Der Bericht, der vier Jahre lang in der Mache war, enthält offenbar so starken Tobak, dass Premierminister Scott Morrison schon in der vergangenen Woche seine Landsleute auf »schockierende« und »verstörende« Inhalte einstimmte. Vorsorglich kündigte der konservative Premierminister die Einsetzung eines Sonderermittlers zur Untersuchung des Vorwurfs des »ernsten und möglicherweise kriminellen Fehlverhaltens« australischer Soldaten an.
Morrison tritt die Flucht nach vorne an, nachdem australische Regierungen lange Zeit Berichte von Whistleblowern über mutmaßliche Kriegsverbrechen unterdrücken wollten. So waren 2017 Reporter des Fernsehsenders ABC nach der Veröffentlichung ihrer »Afghanistan-Akten« genannten investigativen Recherche über die mutmaßlichen Kriegsverbrechen zeitweise Ziel polizeilicher Ermittlungen.

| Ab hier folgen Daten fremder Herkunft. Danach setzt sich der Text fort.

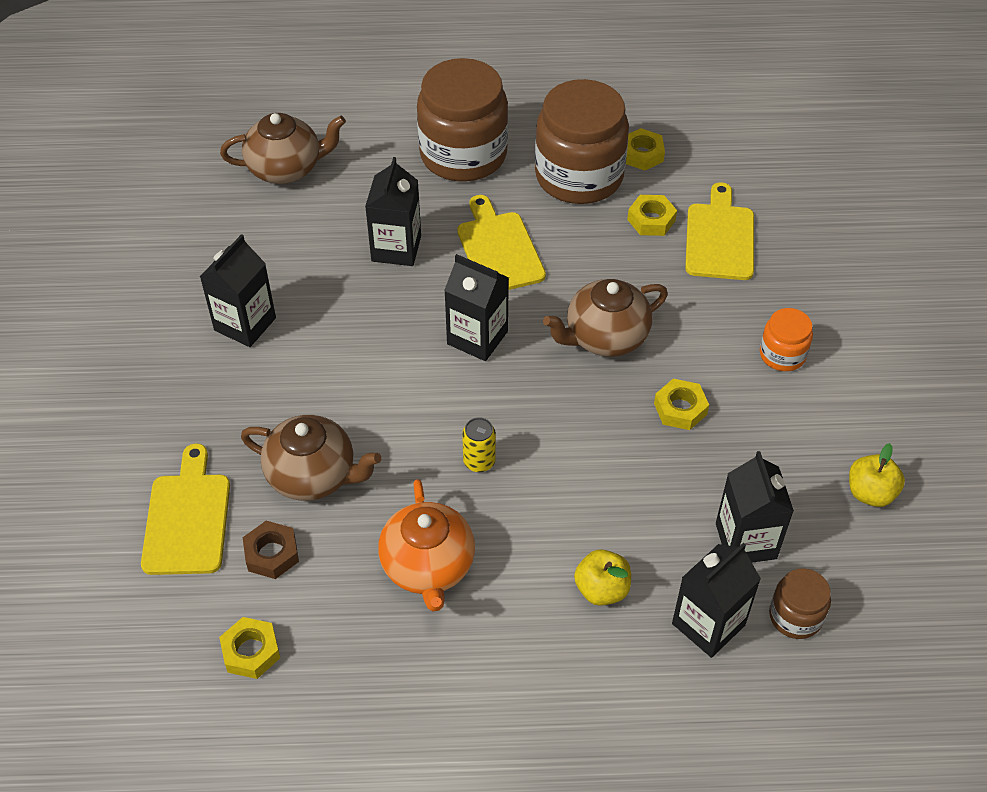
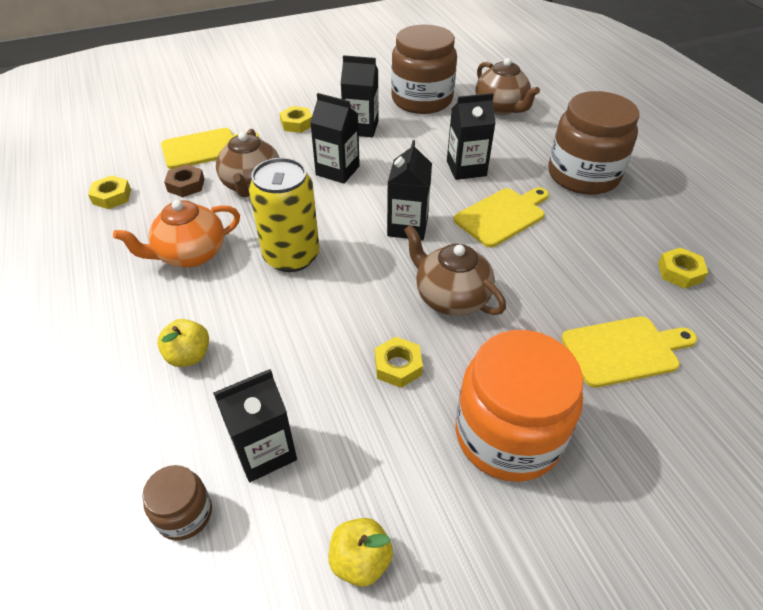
camera: 70 degrees right, 5 degrees down
(479, 461) = (291, 256): yellow can -> yellow can, size x2.24
(579, 176) = (617, 240): brown jar -> brown jar (422, 100)
(651, 220) = (606, 296): yellow nut -> yellow nut (297, 124)
(708, 624) = (165, 440): black carton -> black carton (337, 170)
(782, 354) = (507, 435): orange jar -> orange jar, size x2.10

Whistleblower über die Gräueltaten wie die Tötung von Kindern oder die Erschießung von Gefangenen und Zivilisten waren Kameraden der mutmaßlichen Täter. Solche Taten von Angehörigen der Armee eines Landes, das sich gerne als demokratisch und egalitär präsentiert, sind an sich schon widerlich genug. Der Bericht droht aber auch nachhaltig die seit mehr als einhundert Jahren geschürte Propaganda über die ehrfürchtig »Aussie Digger« genannten Soldaten zu zerstören, die als Verkörperung des Konzepts der »egalitären Mateship« - Kameradschaft - als Inbegriff des australischen Volkscharakters wirken.
Der Aussie-Digger-Mythos hat seine Wurzeln im »Australian and New Zealand Army Corps« (ANZAC), das im Ersten Weltkrieg an der Seite der Briten im türkischen Gallipoli kämpfte und schwerste Verluste hinnehmen musste. Seitdem werden Veteranen jedes Jahr am 25. April, dem ANZAC-Tag, mit Paraden, Gebeten und militärischen Zeremonien gefeiert, die am Zweiten Weltkrieg über den Vietnamkrieg bis zu den Afghanistaneinsätzen beteiligt waren. Außerdem ist die konservativ-nationalistische Veteranenvereinigung Returned and Services League (RSL) mit mehr 170 000 Mitgliedern ein politischer Machtfaktor und über ihre Clubs mit Bars, Restaurants und Automatenspielkasinos überdies fest im sozialen und wirtschaftlichen Gefüge Australiens verankert.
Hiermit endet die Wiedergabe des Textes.